Introduction to Autoencoders
Auto encoders are type of neural networks that attempts to mimic its input as closely as possible to its output. It is used to learn data representation in an unsupervised manner by taking an input and transforming it into a reduced representation called code or embedding. Then, this code or embedding is transformed back into the original input. The code is also called the latent-space representation.
Formally we can say autoencoders describe a non-linear relationship of an input to an output through an intermediate code or embedding.
Some Applications of Autoencoders
- Data Compression : As data compression is one of the main advantages of autoencoders it can be implemented in data transmission problems since now, rather than sending the whole input data we can just send the latent space representation of the data which can be decoded back at the receivers end.
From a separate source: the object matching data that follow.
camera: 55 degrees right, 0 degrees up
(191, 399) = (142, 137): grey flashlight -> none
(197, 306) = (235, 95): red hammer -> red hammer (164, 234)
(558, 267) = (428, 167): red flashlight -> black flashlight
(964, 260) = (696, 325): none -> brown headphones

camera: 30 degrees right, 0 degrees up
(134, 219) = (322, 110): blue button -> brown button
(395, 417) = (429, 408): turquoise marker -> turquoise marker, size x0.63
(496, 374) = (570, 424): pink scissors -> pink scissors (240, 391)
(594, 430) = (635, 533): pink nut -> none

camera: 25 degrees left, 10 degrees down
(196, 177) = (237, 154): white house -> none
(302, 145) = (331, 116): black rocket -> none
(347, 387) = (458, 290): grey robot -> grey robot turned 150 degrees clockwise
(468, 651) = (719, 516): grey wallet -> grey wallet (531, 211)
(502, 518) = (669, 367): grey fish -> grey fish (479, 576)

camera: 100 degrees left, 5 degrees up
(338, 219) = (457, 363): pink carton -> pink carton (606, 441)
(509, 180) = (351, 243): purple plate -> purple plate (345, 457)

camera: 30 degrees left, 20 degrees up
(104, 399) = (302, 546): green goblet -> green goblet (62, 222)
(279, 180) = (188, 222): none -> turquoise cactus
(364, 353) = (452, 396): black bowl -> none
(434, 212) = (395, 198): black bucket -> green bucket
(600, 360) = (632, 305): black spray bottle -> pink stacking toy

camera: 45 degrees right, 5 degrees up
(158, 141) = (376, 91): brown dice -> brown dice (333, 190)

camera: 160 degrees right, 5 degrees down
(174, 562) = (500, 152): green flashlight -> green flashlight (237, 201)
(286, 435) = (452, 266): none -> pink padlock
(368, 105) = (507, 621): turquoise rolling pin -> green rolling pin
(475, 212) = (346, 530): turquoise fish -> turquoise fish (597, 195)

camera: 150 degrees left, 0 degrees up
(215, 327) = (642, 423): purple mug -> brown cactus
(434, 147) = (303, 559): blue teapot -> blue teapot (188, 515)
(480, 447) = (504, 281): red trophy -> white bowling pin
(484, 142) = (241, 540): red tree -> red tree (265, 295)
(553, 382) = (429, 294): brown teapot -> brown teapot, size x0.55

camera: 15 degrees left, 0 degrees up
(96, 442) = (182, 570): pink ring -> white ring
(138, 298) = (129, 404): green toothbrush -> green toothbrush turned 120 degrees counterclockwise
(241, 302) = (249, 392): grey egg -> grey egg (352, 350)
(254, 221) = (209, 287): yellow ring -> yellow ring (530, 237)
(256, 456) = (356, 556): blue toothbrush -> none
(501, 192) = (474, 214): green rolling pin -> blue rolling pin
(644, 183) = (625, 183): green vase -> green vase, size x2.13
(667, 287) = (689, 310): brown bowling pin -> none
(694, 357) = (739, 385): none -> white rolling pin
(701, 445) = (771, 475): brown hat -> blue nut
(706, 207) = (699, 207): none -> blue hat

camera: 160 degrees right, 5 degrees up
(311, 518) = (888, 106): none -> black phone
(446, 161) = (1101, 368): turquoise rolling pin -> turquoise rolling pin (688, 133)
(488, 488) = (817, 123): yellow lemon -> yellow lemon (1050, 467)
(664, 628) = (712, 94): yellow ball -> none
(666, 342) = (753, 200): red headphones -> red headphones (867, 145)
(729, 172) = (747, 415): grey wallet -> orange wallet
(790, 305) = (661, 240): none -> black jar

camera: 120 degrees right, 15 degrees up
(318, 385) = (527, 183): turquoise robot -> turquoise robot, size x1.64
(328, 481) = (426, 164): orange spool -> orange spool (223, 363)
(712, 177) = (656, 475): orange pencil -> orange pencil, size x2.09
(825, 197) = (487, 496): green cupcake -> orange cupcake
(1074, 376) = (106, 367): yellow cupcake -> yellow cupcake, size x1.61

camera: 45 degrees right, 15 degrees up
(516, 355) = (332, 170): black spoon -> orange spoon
2. Denoising the data : Due to connection status or bandwidth, data such as image and audio can lose its quality, therefore the problem of denoising data arises.
Ideally, we would like to have our autoencoder sensitive to reconstruct our latent space representation and insensitive enough to generalize the encoding of input data. One of the ways of such a method is to corrupt the input data, adding random noise to input data and then encode that corrupted data.
How do autoencoders work
Auto encoders are closely related to principal component analysis(PCA). If the autoencoder is linearly activated, the latent vector representation directly corresponds to output produced by PCA. However, generally activation function used in autoencoders is non linear (ReLU, sigmoid).
Basically the network is split into encoder and decoder.
The original data X is mapped to latent vector space F via the encoder function ϕ. The decoder function denoted by ψ then takes the latent representation and outputs the input to encoder function.
The loss function can then be written in terms of these network functions, and it is this loss function that we will use to train the neural network through the standard backpropagation procedure.
If the dimensionality of latent vector space is less then we have limited information to regenerate the input. Hence we might get a blurry output. However, if we use a very high dimensional latent vector space then there is little point in using compression at all.